6. The method according to any of claims 1 - 5, wherein the at least one polynucleotide comprises a nucleotide sequence at least 70% identical to the nucleotide sequence shown in positions 577 to 1140 of SEQ ID NO: 3; in positions 526 to 1089 of SEQ ID NO: 5; in positions 508 to 1083 of SEQ ID NO: 9; in positions 519 to 1085 of SEQ ID NO: 13; in positions 568 to 1143 of SEQ ID NO: 17; in positions 574 to 1149 of SEQ ID NO: 19; in positions 574 to 1149 of SEQ ID NO: 21 ; in positions 586 to 1152 of SEQ ID NO: 23; in positions 586 to 1149 of SEQ ID NO: 25 in positions 586 to 1152 of SEQ ID NO: 27 in positions 502 to 1065 of SEQ ID NO: 29 in positions 496 to 1059 of SEQ ID NO: 31 in positions 499 to 1062 of SEQ ID NO: 33 in positions 577 to 1140 of SEQ ID NO: 35 in positions 577 to 1140 of SEQ ID NO: 37; or in positions 577 to 1140 of SEQ ID NO: 39.

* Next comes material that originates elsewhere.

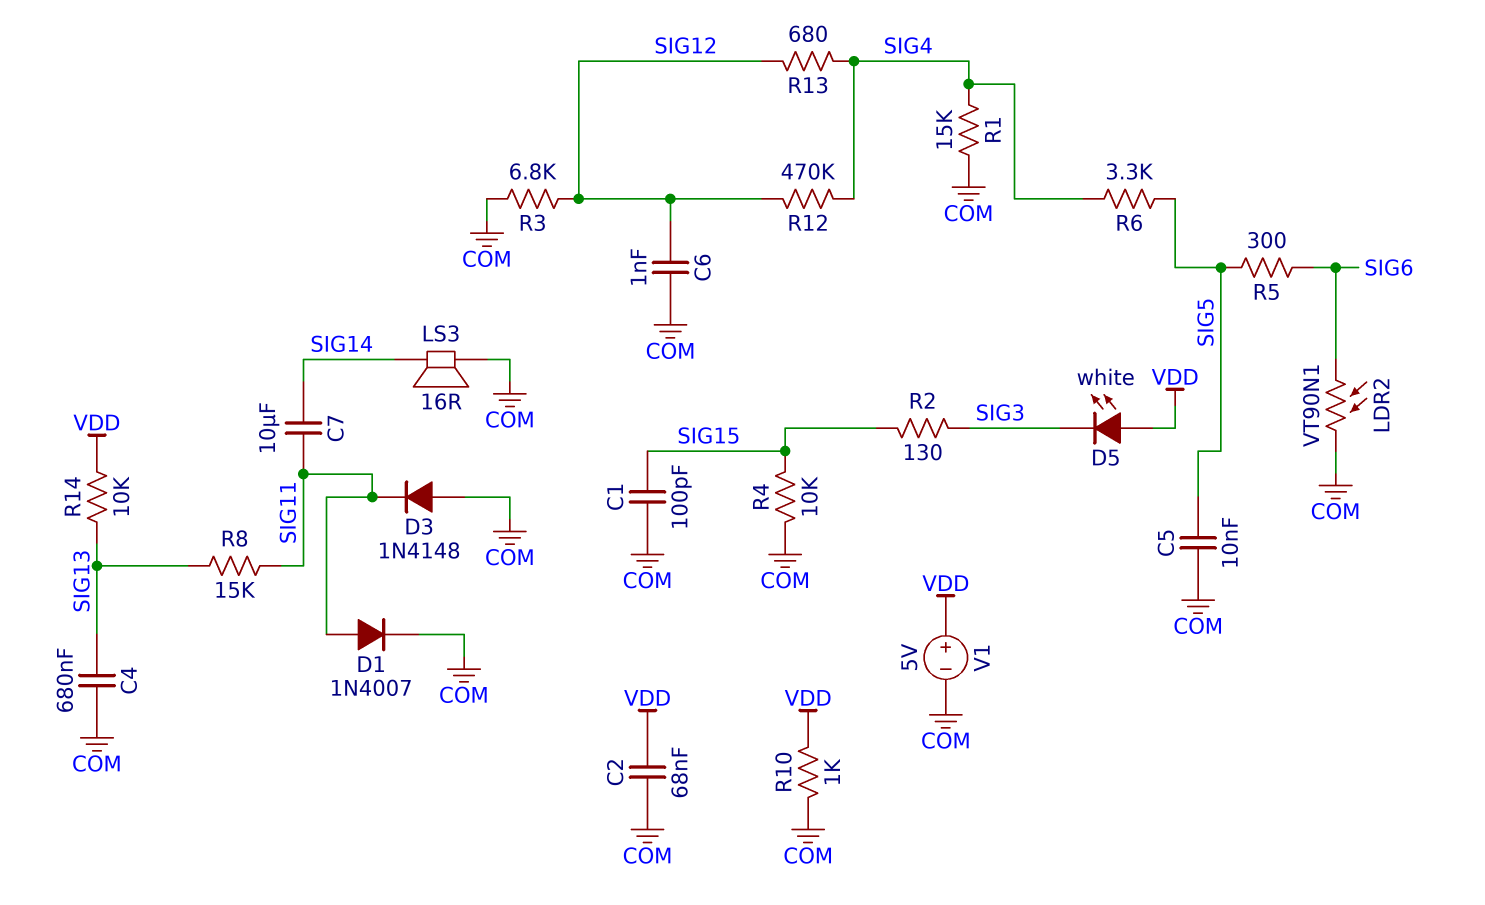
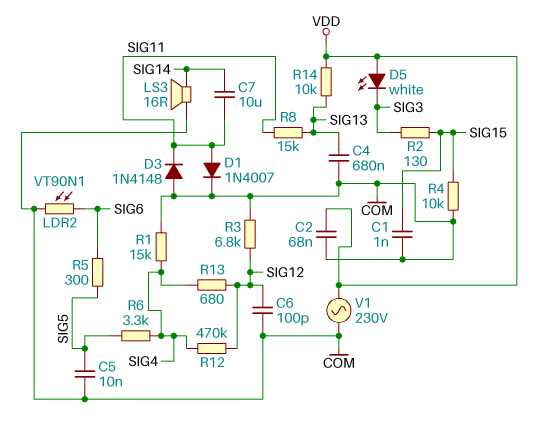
C1: 100pF (COM, SIG15) -> 1nF (COM, SIG15)
C6: 1nF (COM, SIG12) -> 100pF (COM, SIG12)
R10: 1k (COM, VDD) -> none
V1: 5V (plus VDD, minus COM) -> AC 230V (COM, VDD)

7. The method according to any of claims 1 - 6, wherein the codon usage in the at least one polynucleotide corresponds to the average codon usage in a Bacillus cell; preferably a Bacillus licheniformis or a Bacillus subtilis cell; more preferably in a Bacillus licheniformis ATCC 14580 cell.

8. The method according to any of claims 1 - 7, wherein at least 50% of the duration of said cultivating step takes place at a temperature of below 36.5°C; preferably at a temperature of below 36°C; more preferably at a temperature of below 35°C, even more preferably below 33°C, or most preferably at a temperature of below 31 °C.

9. The method according to any of claims 1 - 8, wherein the first 50% or less of the duration of said cultivating step takes place at a temperature of above 31 °C; preferably the first 40% or less of the duration of said cultivating step; more preferably the first 30% or less; or most preferably the first 20% or less of the duration of the cultivating step takes place at a temperature of above 31 °C.

10. The method according to claim 9, wherein the first 50% or less, 40%) or less, 30% or less, or 20% or less of the duration of the cultivating step takes place at a temperature of above 33°C; preferably above 35°C; or most preferably above 36°C.